Ora e como resulta da análise feita pelo Mº Juiz « a quo», o Impugnante não vendeu o terreno que adquiriu sem qualquer transformação, caso em que os respectivos ganhos haveriam de ser considerados como inesperados ou fortuitos e, por isso, mais-valias para efeitos de tributação em IRS, antes tendo vendido os lotes resultantes da operação de loteamento que efectivou no dito terreno, realizando diversas infra-estruturas, desencadeando o competente processo junto da autarquia local com vista à obtenção das licenças necessárias e desenvolvido as diligências necessárias à venda dos lotes, naturalmente tendo em vista tirar lucro.
Assim, é forçoso concluir que os ganhos resultantes da venda dos lotes de terreno não constituem ganhos inesperados ou fortuitos, independentes da vontade e da acção do Impugnante, mas sim ganhos resultantes de uma actividade empresarial, ainda que não habitual, de uma actividade de transformação de bens com vista à venda, desenvolvida com o fim da obtenção de lucro ou ganho e, por isso, de natureza comercial ou industrial.
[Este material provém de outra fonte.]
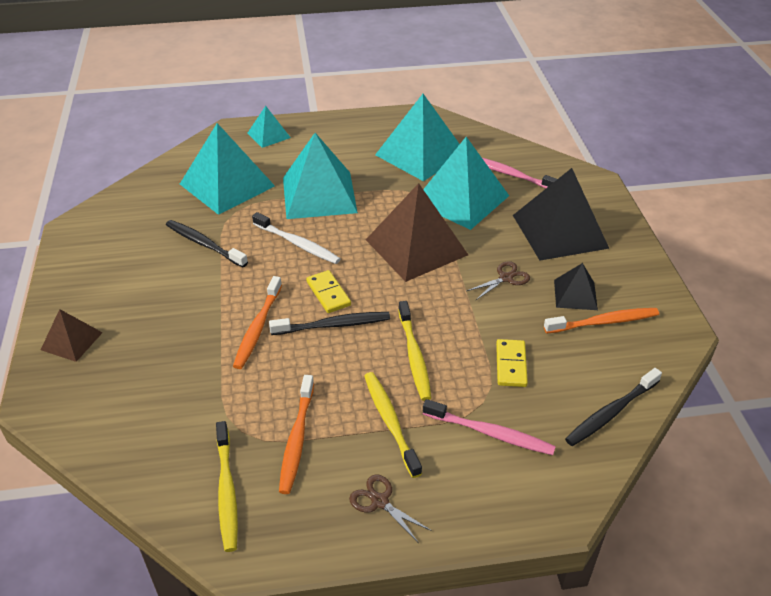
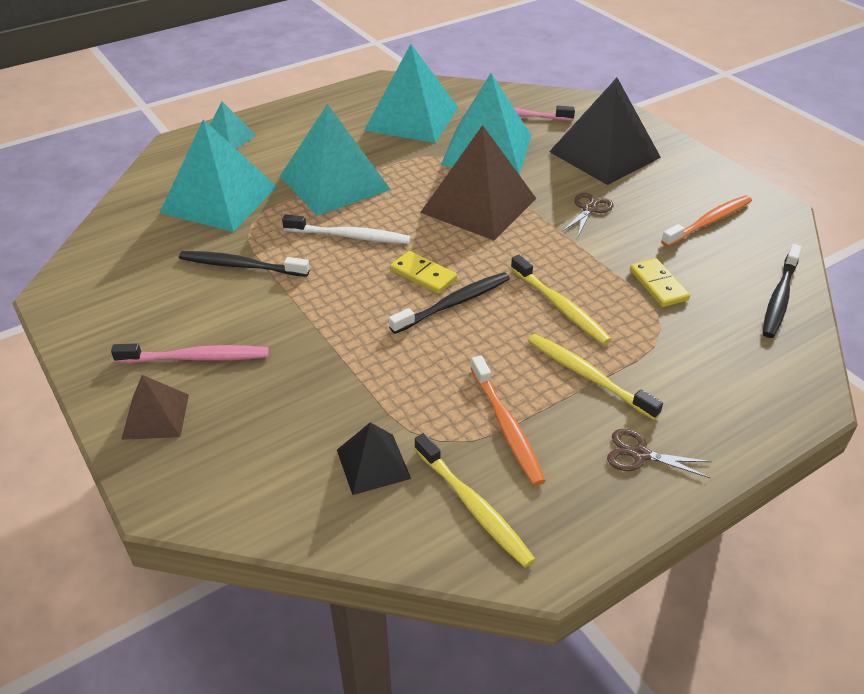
camera: 25 degrees left, 0 degrees up
(258, 327) = (373, 331): orange toothbrush -> none
(490, 433) = (690, 352): pink toothbrush -> pink toothbrush (196, 358)
(575, 294) = (664, 205): black pyramid -> black pyramid (373, 464)

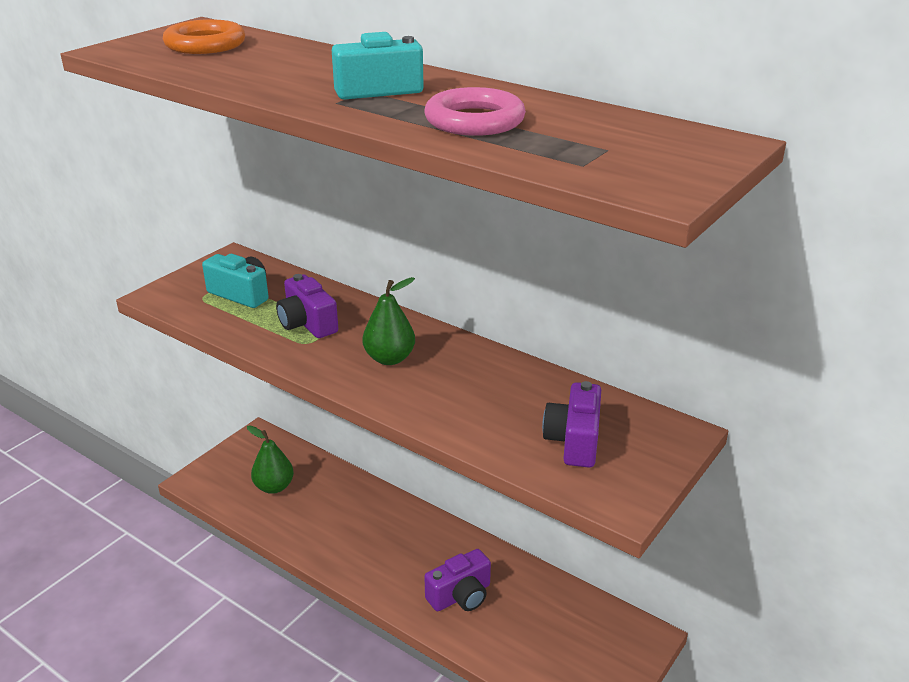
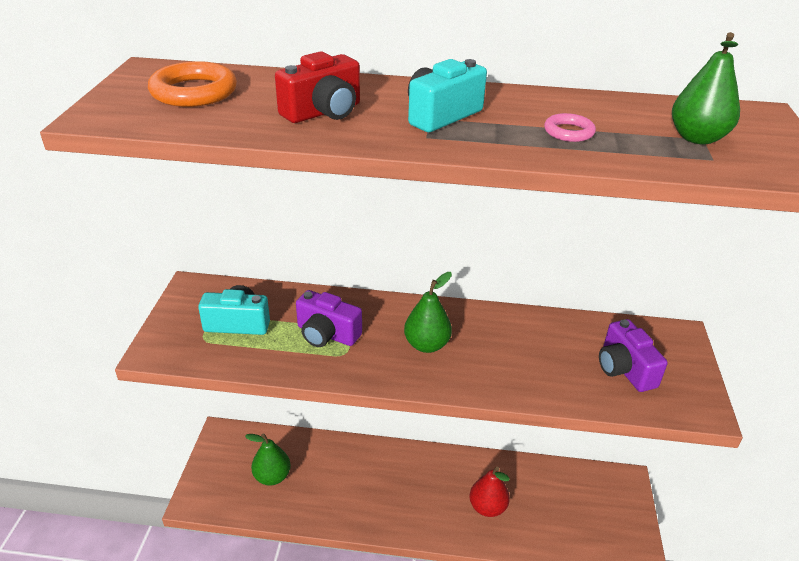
camera: 30 degrees left, 5 degrees up
(281, 73) = (323, 112): none -> red camera
(460, 596) = (487, 507): purple camera -> red pear
(474, 121) = (568, 132): pink ring -> pink ring, size x0.55
(601, 147) = (697, 138): none -> green pear

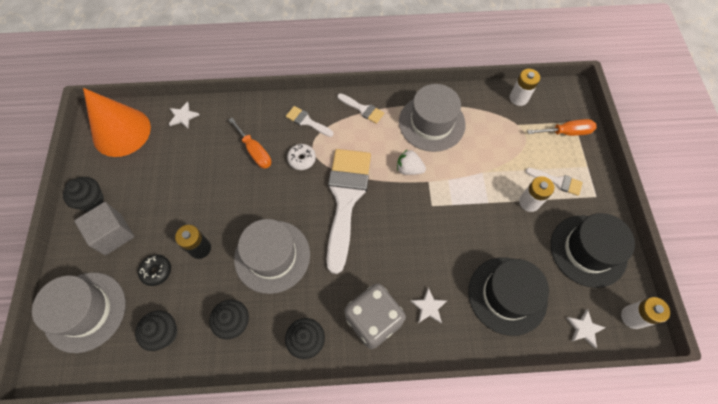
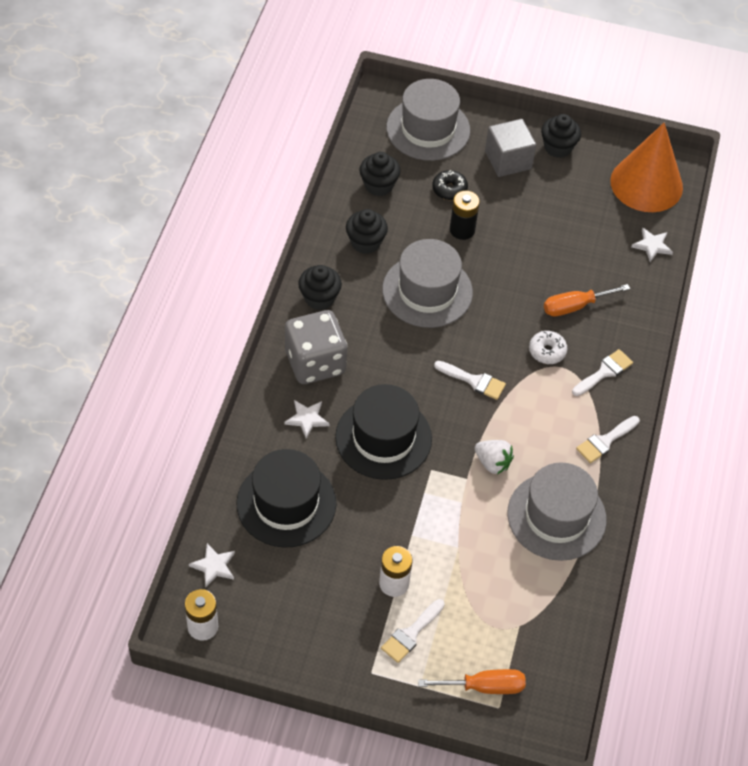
camera: 105 degrees right, 10 degrees down
(345, 199) = (474, 381): white brush -> white brush, size x0.43
(409, 169) = (492, 463): white strawberry -> white strawberry turned 90 degrees clockwise
(518, 98) = (565, 649): white battery -> none
(566, 132) = (484, 686): orange screwdriver -> orange screwdriver turned 105 degrees counterclockwise
(588, 250) = (302, 621): black hat -> black hat (383, 438)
Não obsta a essa qualificação o facto de a intenção inicial do vendedor dos lotes, quando adquiriu o terreno, ser a de não querer revender, pois o que releva á a decisão de lotear o terreno e a sua concretização mediante a realização no terreno de diversas infra-estruturas urbanísticas e a promoção do processo de loteamento, com o propósito objectivado e obter lucros mediante a venda dos lotes, pois esta actividade com vista à obtenção de lucro, mesmo que seja acidental ou isolada, é que é determinante para a qualificação dos ganhos.
Assim, não pode a impugnação proceder com o invocado vício de violação de lei.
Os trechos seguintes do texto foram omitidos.